I have two different scipy sparse arrays of the same shape (actually in my case, one is a row vector and the other is a column vector). I would like to find the number indices where these two arrays have a common 0.
The solution that I currently have is to use the .nonzero
attribute of both of the arrays, turn those into sets, take the union of those sets, and use the size of that union together with the dimensions of the arrays to find my answer.
Is there a more efficient way of doing this?

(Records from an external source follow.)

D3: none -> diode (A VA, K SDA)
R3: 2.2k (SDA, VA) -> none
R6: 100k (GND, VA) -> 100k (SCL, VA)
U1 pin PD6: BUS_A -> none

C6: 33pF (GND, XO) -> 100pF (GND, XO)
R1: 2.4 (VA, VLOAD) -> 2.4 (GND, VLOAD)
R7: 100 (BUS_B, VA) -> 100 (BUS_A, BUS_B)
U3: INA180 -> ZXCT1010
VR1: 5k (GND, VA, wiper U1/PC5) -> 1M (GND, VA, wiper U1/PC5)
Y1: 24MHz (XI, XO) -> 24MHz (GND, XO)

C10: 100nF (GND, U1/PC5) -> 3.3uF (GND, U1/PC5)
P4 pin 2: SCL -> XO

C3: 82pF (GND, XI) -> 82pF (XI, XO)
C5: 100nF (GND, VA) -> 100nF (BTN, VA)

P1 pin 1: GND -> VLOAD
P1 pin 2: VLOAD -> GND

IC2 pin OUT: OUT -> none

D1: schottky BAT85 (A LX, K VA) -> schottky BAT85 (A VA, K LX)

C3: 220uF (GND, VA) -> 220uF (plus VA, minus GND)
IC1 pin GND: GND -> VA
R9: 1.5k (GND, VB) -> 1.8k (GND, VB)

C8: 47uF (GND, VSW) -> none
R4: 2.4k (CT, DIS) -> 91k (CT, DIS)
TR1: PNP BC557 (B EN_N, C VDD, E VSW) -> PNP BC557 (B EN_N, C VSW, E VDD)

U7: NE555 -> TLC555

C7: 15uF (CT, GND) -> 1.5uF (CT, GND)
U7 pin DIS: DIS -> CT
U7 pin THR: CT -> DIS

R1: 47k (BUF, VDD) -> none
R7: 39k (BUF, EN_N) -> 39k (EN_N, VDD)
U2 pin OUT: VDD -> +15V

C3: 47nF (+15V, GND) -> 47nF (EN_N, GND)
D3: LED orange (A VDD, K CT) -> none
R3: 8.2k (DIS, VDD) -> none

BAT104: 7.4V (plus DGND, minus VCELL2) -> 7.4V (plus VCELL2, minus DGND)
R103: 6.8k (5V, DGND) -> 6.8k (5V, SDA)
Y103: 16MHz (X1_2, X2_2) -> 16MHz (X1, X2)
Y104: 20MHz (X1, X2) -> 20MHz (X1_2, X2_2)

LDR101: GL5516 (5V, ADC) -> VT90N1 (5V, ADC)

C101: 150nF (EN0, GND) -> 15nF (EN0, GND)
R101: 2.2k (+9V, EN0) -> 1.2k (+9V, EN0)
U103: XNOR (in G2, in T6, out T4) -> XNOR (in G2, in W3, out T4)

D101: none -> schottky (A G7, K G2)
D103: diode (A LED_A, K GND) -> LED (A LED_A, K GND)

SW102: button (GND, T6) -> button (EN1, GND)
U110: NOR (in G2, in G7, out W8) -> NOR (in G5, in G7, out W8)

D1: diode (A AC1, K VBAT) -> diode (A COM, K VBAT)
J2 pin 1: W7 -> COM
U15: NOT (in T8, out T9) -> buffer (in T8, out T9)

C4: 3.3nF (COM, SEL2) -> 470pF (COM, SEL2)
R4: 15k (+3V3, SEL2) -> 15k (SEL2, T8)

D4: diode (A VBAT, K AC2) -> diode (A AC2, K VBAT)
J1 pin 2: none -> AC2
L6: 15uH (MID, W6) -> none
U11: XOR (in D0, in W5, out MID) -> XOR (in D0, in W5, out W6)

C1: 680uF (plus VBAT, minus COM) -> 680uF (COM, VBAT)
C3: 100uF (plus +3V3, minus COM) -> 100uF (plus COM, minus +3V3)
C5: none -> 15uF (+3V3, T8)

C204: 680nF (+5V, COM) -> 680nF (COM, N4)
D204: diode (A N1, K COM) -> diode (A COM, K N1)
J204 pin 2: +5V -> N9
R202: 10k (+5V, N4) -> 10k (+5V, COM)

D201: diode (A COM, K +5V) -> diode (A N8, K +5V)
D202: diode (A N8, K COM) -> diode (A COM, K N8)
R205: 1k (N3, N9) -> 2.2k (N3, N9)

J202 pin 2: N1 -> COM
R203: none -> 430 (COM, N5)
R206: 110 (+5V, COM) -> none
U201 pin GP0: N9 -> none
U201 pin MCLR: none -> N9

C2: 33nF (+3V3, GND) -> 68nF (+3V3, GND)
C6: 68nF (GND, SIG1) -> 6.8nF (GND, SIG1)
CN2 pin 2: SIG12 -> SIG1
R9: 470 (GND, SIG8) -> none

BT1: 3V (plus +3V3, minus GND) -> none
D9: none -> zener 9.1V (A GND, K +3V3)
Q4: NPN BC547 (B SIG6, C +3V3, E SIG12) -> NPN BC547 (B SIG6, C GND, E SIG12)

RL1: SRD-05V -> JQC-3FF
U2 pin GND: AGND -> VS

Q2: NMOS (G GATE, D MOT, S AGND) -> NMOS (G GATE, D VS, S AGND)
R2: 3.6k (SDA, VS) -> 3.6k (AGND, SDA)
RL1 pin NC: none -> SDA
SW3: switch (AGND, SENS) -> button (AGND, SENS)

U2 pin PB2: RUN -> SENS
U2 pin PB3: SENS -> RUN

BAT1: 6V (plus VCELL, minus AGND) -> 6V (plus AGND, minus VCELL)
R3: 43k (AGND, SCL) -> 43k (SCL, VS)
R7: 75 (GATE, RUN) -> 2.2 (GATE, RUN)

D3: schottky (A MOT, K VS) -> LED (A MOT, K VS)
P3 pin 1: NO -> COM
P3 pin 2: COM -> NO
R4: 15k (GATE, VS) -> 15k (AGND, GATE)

I believe the simplest and most efficient way would be to add the absolute values of the two arrays (you said they are the same shape so they can be added and the absolute value will avoid issues with negative/positive cancellation), find the nonzero terms using the count_nonzero()
method (this gives the number of elements that are nonzero between the two arrays), and then subtract that result from the total number of elements.
from scipy import sparse
N = 500
M = 500
a = sparse.rand(N, M, density=0.2)
b = sparse.rand(N, M, density=0.2)
c = abs(a) + abs(b)
n_common_zeros = N*M - c.count_nonzero()
print(n_common_zeros)
If you don't have N
and M
saved as variables you can do np.multiply(*a.shape)
.
One potential issue: if the numbers are very large you may have an overflow issue.
Edit: You can avoid the overflow issue and have slightly faster code if you check that abs(a)
and abs(b)
are each > 0
before adding them (adding two boolean arrays is faster because the data is smaller, assuming you aren't using int8
).
c = (abs(a) > 0) + (abs(b) > 0)